Technique au coude (pression profonde)
🔹 Indications :
- Muscle épais ou très contracté
- Traitement plus profond et prolongé
🧾 Procédure :
- Le patient est allongé sur le côté, hanche affectée en légère flexion et rotation interne pour allonger le piriforme.
- Le thérapeute utilise son coude fléchi à 90°, avec l’avant-bras relâché, comme outil de pression.
- La pression est appliquée lentement sur le point sensible en modulant l’intensité pour éviter la douleur vive.
- Le coude reste stable et perpendiculaire à la zone traitée pour éviter tout cisaillement.
- Maintien pendant 90 secondes, jusqu’à relâchement palpé ou diminution de la douleur signalée par le patient.
- Relâcher progressivement et réévaluer.
⚠️ Précautions
- Ne pas dépasser le seuil de tolérance douloureuse : la pression doit provoquer une sensation de douleur « supportable » mais jamais insoutenable.
- Éviter les structures neurovasculaires adjacentes, notamment si une variation anatomique du nerf sciatique est suspectée.
- Surveiller les réactions post-traitement (courbatures possibles dans les 24–48h).
✅ Résultats attendus
- Diminution immédiate ou progressive de la douleur fessière
- Amélioration de la rotation externe de hanche et de la flexibilité
- Soulagement des symptômes neurologiques associés à une compression sciatique légè
Strain Counterstrain : Détente Douce du Piriforme
La technique de Strain Counterstrain (SCS) est une approche ostéopathique douce visant à réduire la douleur musculaire en repositionnant passivement le corps dans une posture de confort maximal. Cette méthode est particulièrement efficace pour traiter les points sensibles dans le muscle piriforme, souvent impliqué dans les douleurs fessières et sciatiques.
Installation du patient
- Allongez le patient en position couchée sur le ventre (décubitus ventral).
- Le praticien se positionne du même côté que le piriforme affecté.

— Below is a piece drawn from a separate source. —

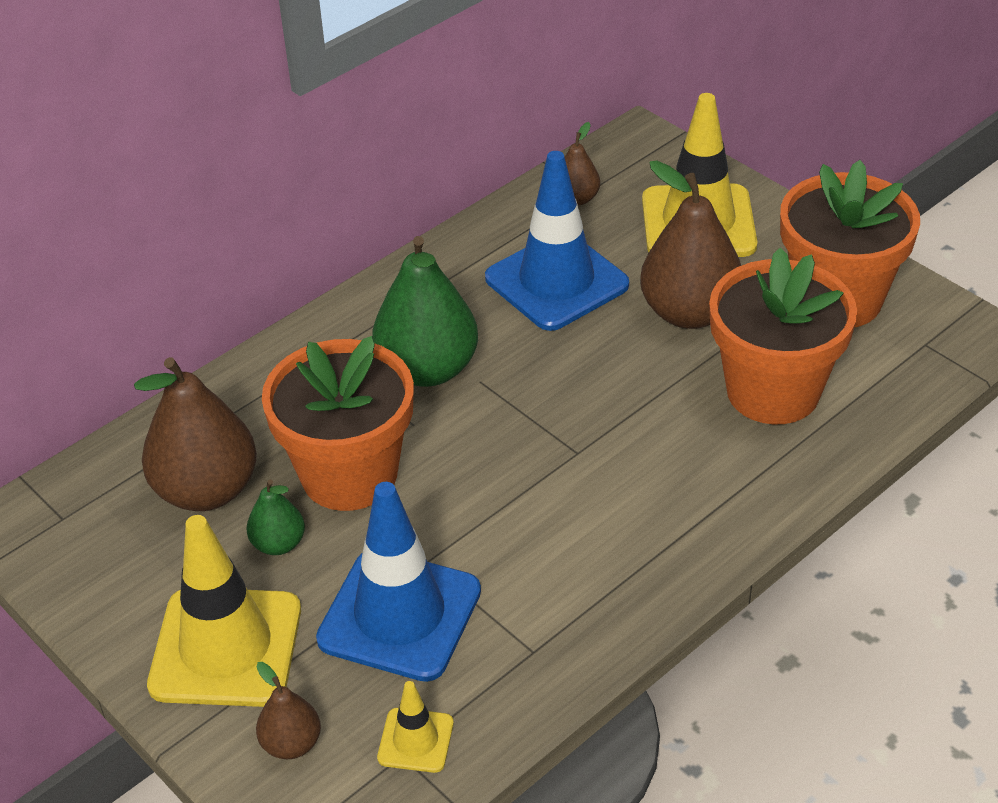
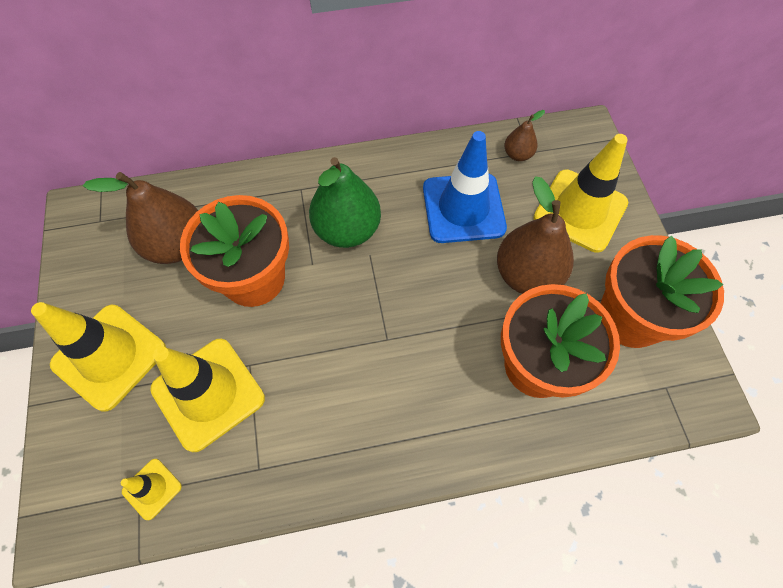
camera: 30 degrees right, 20 degrees up
(278, 544) = (185, 303): green pear -> none
(291, 744) = (91, 445): brown pear -> none
(399, 615) = (208, 393): blue traffic cone -> yellow traffic cone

🔎 Localisation du point sensible
- Palpez le muscle piriforme pour identifier un point de sensibilité maximale (point gâchette).
- Ce point se situe généralement 2 à 3 pouces en dedans et légèrement céphalique par rapport au grand trochanter.
🦵 Positionnement thérapeutique
- Le praticien suspend la jambe du patient au bord de la table.
- Il fléchit passivement la hanche jusqu’à environ 135°, puis effectue :
- une abduction (écartement latéral de la cuisse),
- une rotation externe de la hanche, 👉 jusqu’à ce que la douleur au point sensible diminue d’au moins 70 % (critère de relâchement optimal).
⏱️ Maintien et retour
- Maintenir cette position de relâchement pendant 90 secondes ⏳.
- Ramener lentement la jambe en position neutre sans mouvement brusque.
🔁 Évaluation finale
- Rechercher de nouveau le point sensible et réévaluer la douleur.
- S’il persiste, une nouvelle séance ou un ajustement de position peut être nécessaire.